Source records
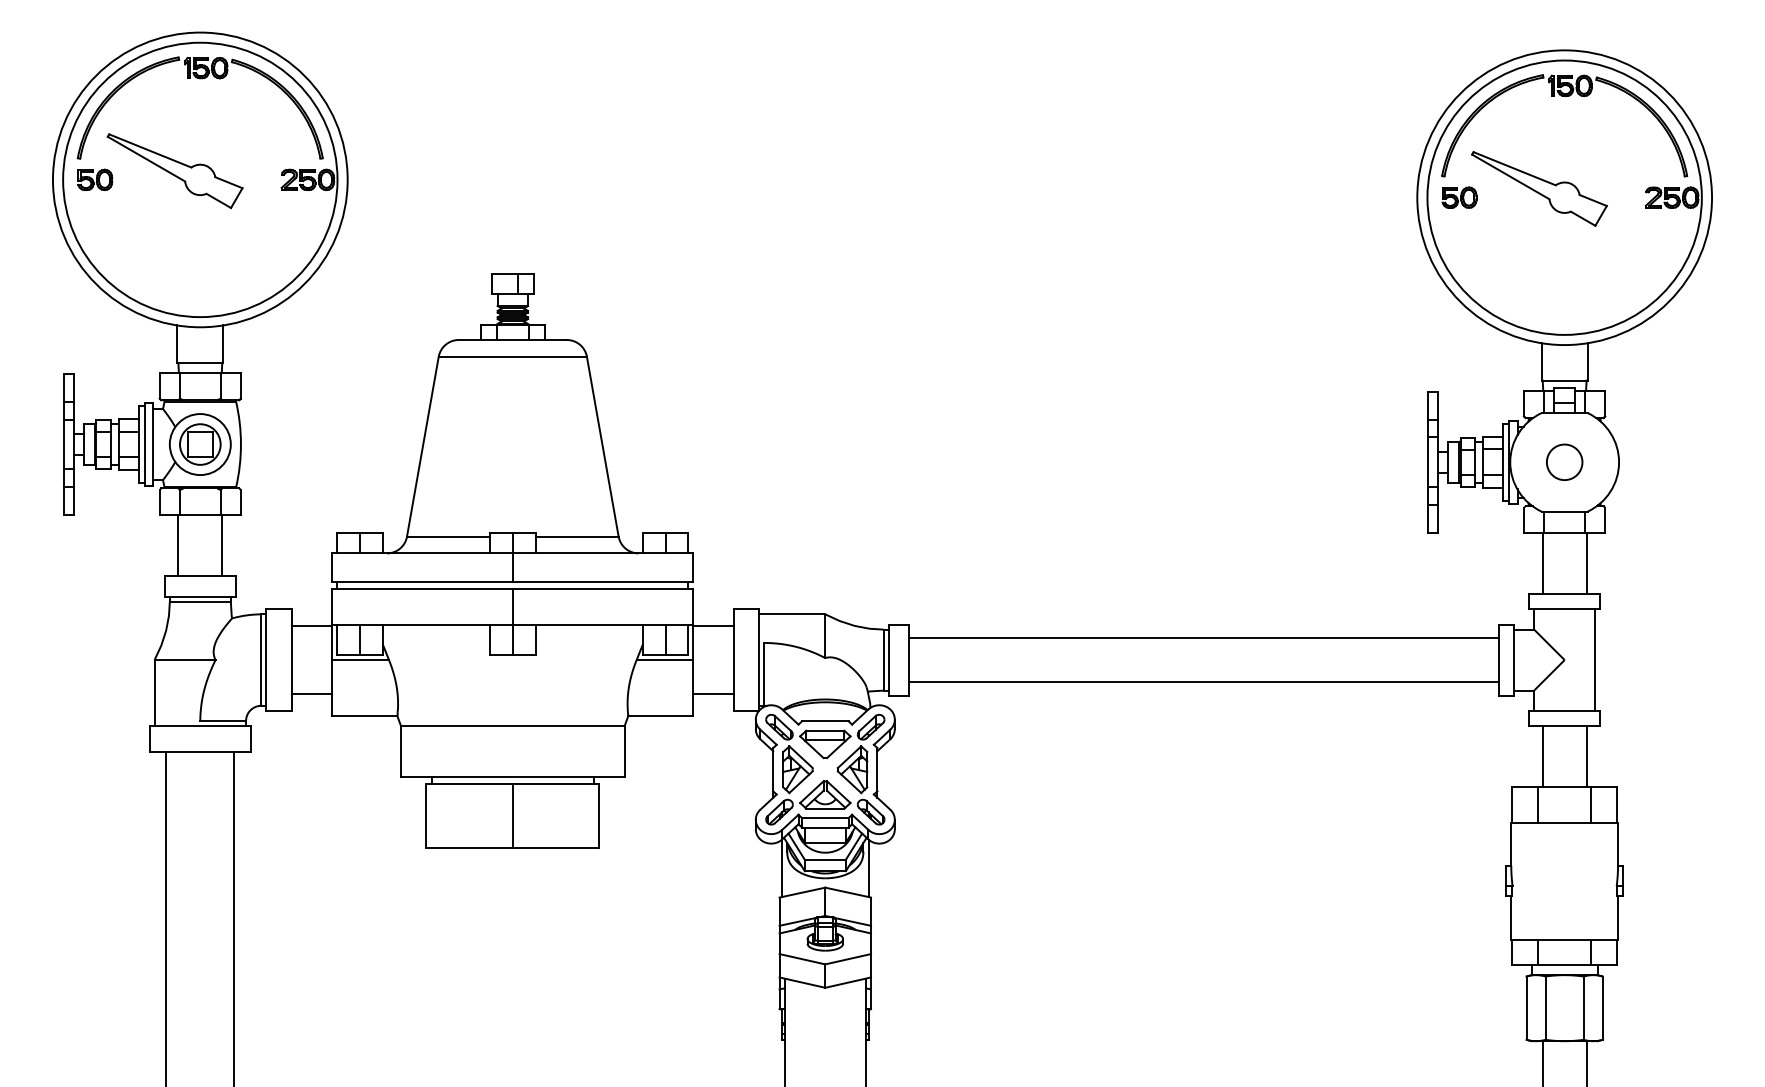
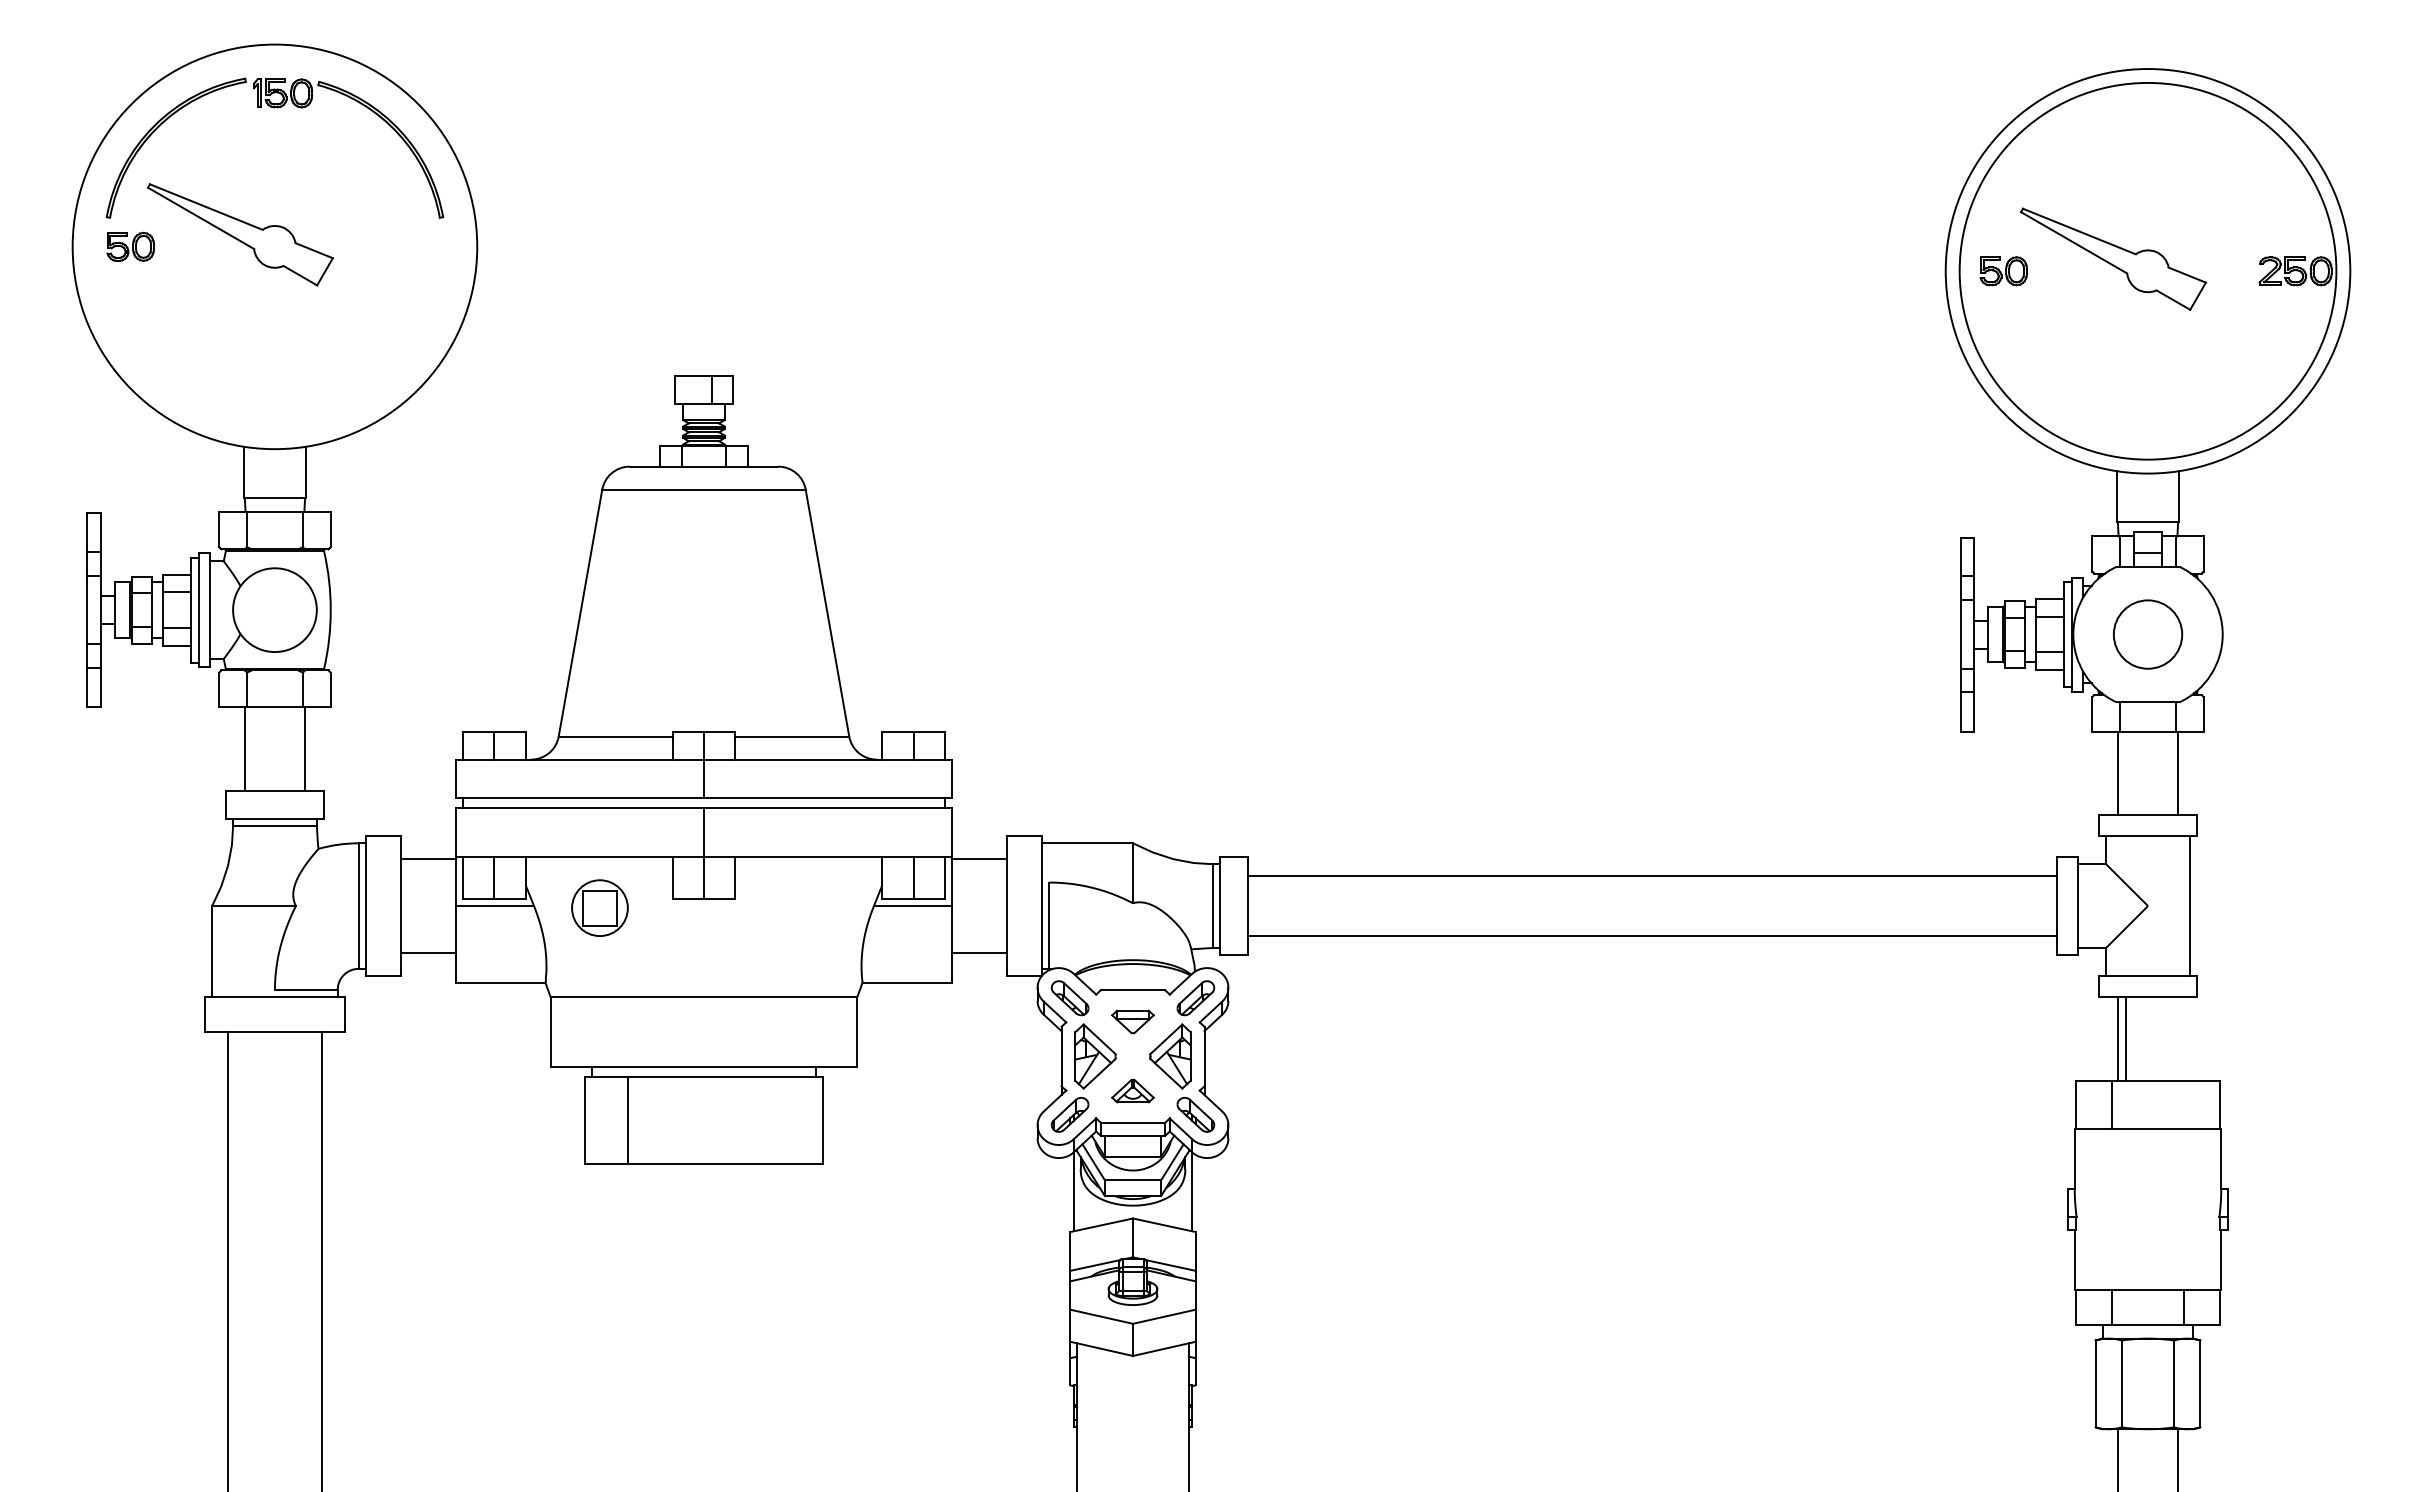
part: (1565, 96) -> (2148, 132), removed
part: (199, 179) -> (274, 246), removed
part: (199, 444) -> (599, 907), moved
circle: (1564, 462) -> (2147, 634), size x1.4
part: (824, 744) -> (1132, 1021), size x0.6
line: (1586, 756) -> (2126, 1038), moved
part: (824, 794) -> (1132, 1090), size x0.6
line: (1591, 804) -> (2184, 1104), removed
line: (513, 816) -> (628, 1120), moved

Required work
If a line of the data contains the word "removed", count it; say how many such lines there are and nothing else.

Solution to the problem
3